Além da prática de crimes e atos de
improbidade administrativa, os agentes públicos macularam a eficácia e
continuidade do serviço público. Agiram, ainda, com o intuito de obter vantagem
indevida, pois se valeram da prestação do serviço público para lograr proveito
pessoal.
(VI) DAS PENAS A
SEREM IMPOSTAS
As
penas para as improbidades perpetradas, sem prejuízo das demais sanções, estão
previstas também na Lei Federal nº 8.429/92: "Art. 12. Independentemente
das sanções penais, civis e administrativas, previstas na legislação
específica, está o responsável pelo ato de improbidade administrativa sujeito
às seguintes cominações: ...
I
– na hipótese do artigo 9º., perda dos bens ou valores acrescidos ilicitamente
ao patrimônio, ressarcimento integral do dano, quando houver, perda da função
pública, suspensão dos direitos políticos de oito a dez anos, pagamento de
multa civil de até três vezes o valor do acréscimo patrimonial e proibição de
contratar com o Poder Público ou receber benefícios ou incentivos fiscais ou
creditícios, direta e indiretamente, ainda que por intermédio de pessoa
jurídica da qual seja sócio majoritário, por dez anos.
III
– na hipótese do art. 11, ressarcimento integral do dano, se houver, perda da
função pública, suspensão dos direitos políticos de três a cinco anos,
pagamento de multa civil em até cem vezes o valor da remuneração percebida pelo
agente e proibição de contratar com o Poder Público ou receber benefícios ou
incentivos fiscais ou creditícios, direta ou indiretamente, ainda que por
intermédio de pessoa jurídica da qual seja sócio majoritário, pelo prazo de
três anos;"
Deve-se
ressaltar, por fim, que o artigo 21, inciso I, da lei assevera que "a
aplicação das sanções previstas nesta Lei independe da efetiva ocorrência de dano
ao patrimônio público", não isentando o infrator da responsabilidade por
ato de improbidade administrativa, mesmo com ressarcimento posterior dos danos
causados ao patrimônio público.
(VII) DO DANO MORAL
COLETIVO
Os
fatos objetos desta ação abalam seriamente o ordenamento jurídico.
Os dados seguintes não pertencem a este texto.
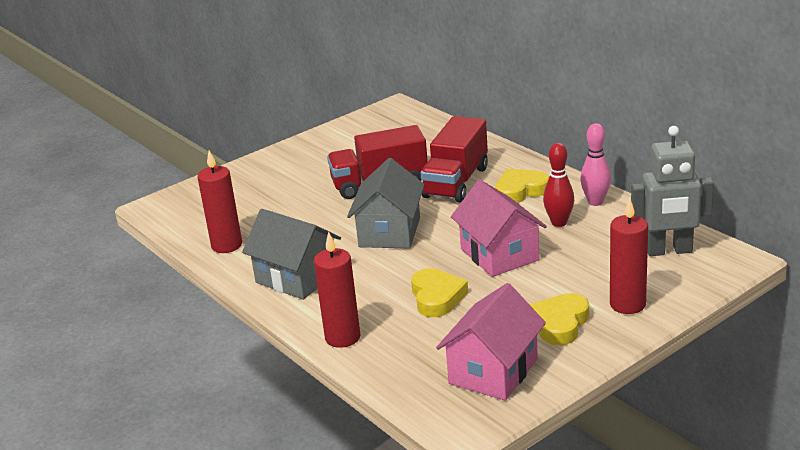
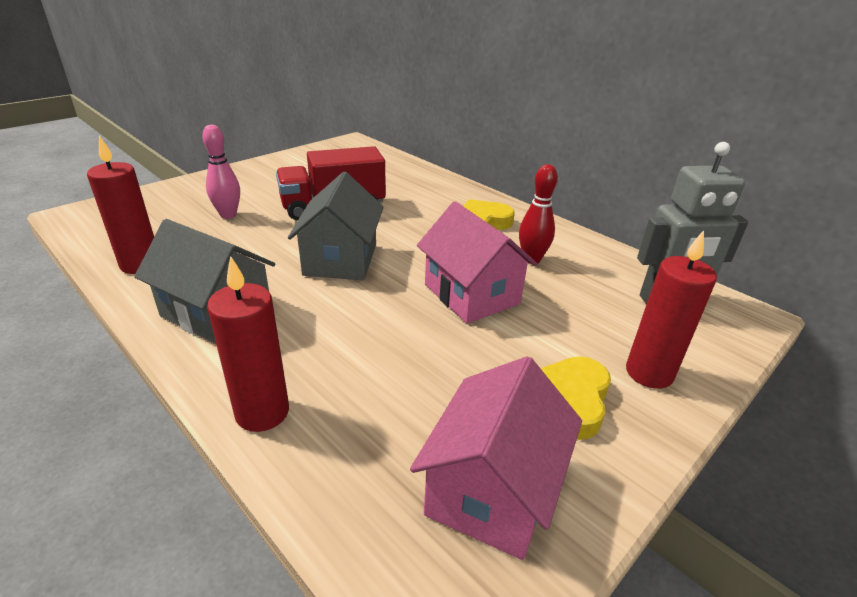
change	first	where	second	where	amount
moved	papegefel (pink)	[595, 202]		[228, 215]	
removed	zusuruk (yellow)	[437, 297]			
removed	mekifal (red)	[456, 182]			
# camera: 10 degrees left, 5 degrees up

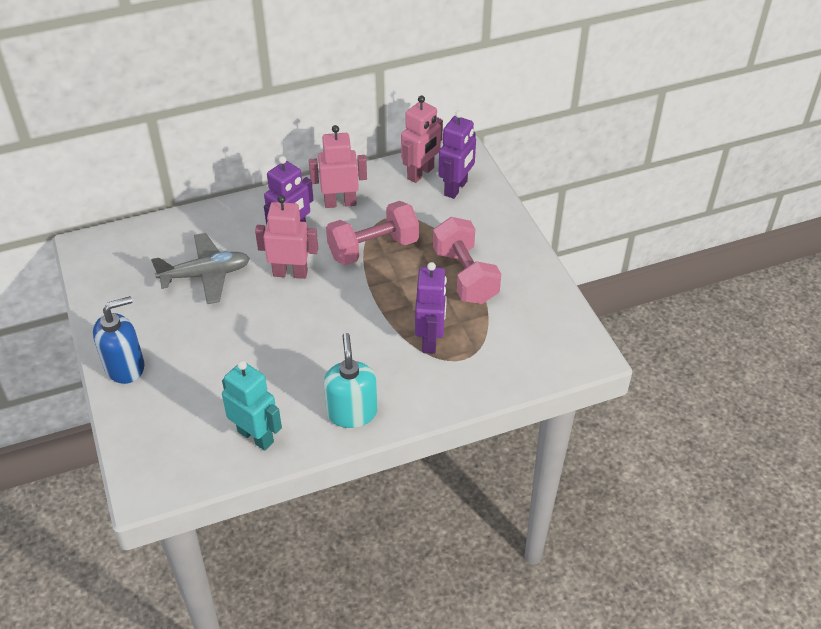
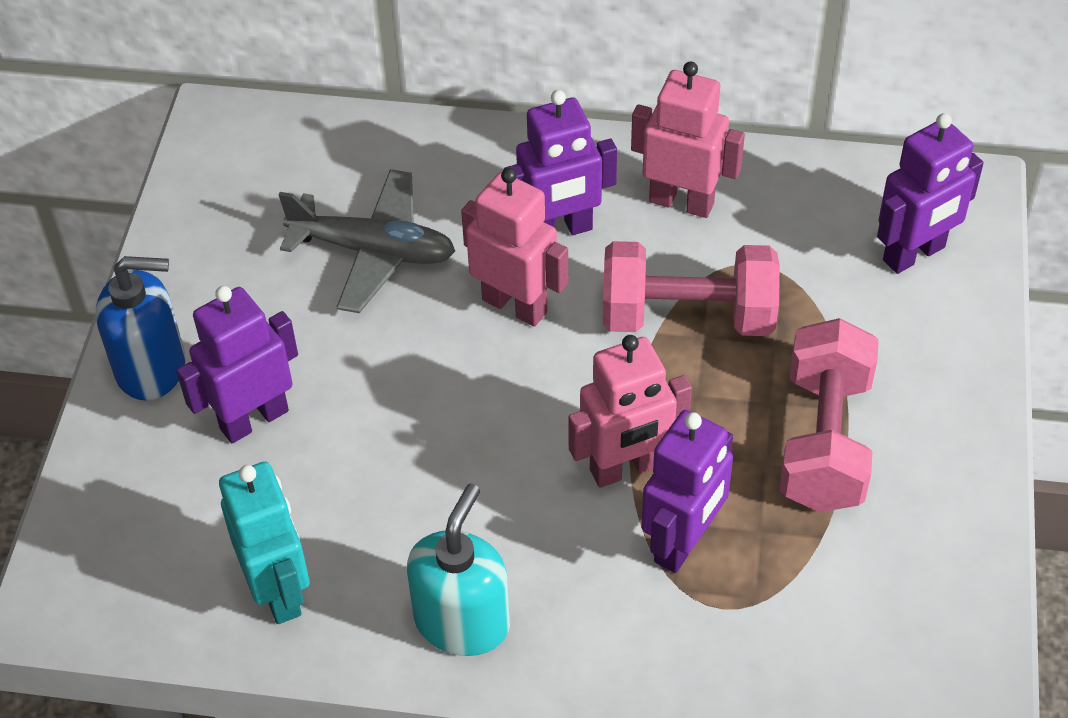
change	first	where	second	where	amount
added			marire (purple)	[253, 419]	
moved	marire (pink)	[421, 173]		[626, 468]	
# camera: 30 degrees right, 5 degrees up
As
violações a nossa Constituição e leis são danos que merecem reparação moral.
Por
analogia, nesta ação popular, esse prejuízo - que segue paralelo ao dano
material -, há de ser ressarcido, na modalidade de dano moral, conforme
previsto no artigo 1º da Lei n° 7.347/85:
"Art.
1º - Regem-se pelas disposições desta lei, sem prejuízo da ação popular, as
ações de responsabilidade por danos
morais e
patrimoniais causados.
A
doutrina também apoia a tese da reparação do dano moral. Como lembra o
estudioso Carlos Alberto Bittar Filho:
“
...chega-se a conclusão de que o dano moral coletivo é a injusta lesão da
esfera moral de uma dada comunidade, ou seja, é a violação antijurídica de um
determinado círculo de valores coletivos. Quando se fala em dano moral coletivo, está-se fazendo menção ao fato de que o patrimônio valorativo de uma certa comunidade (maior ou menor), idealmente considerado, foi agredido de maneira absolutamente
injustificável do ponto de vista jurídico: quer isso dizer, em última instância ,
que se feriu a própria cultura, em seu aspecto imaterial.” (ver in “ Do dano
moral coletivo no atual contexto jurídico brasileiro, Direito do Consumidor,
vol. 12- Ed. RT)
Vale
destacar ainda o ensinamento do Procurador da República André de Carvalho
Ramos, que, analisando o dano moral coletivo, estabeleceu que:
“Assim,
é preciso sempre enfatizar o imenso dano moral coletivo causado pelas agressões
aos interesses transindividuais. Afeta-se a boa-imagem da proteção legal a estes
direitos e afeta-se a tranqüilidade do cidadão, que se vê em verdadeira selva,
onde a lei do mais forte impera” (“A ação civil pública e o dano moral
coletivo” Direito do Consumidor, vol. 25- Ed. RT, p. 83) Continua o citado
autor, dizendo:
“Tal
intranqüilidade e sentimento de desapreço gerado pelos danos coletivos,
justamente por serem indivisíveis, acarretam lesão moral que também deve ser
reparada coletivamente. Ou será que alguém duvida que o cidadão brasileiro, a
cada noticia de lesão a seus direitos não se vê desprestigiado e ofendido no
seu sentimento de pertencer a uma comunidade séria, onde as leis são cumpridas?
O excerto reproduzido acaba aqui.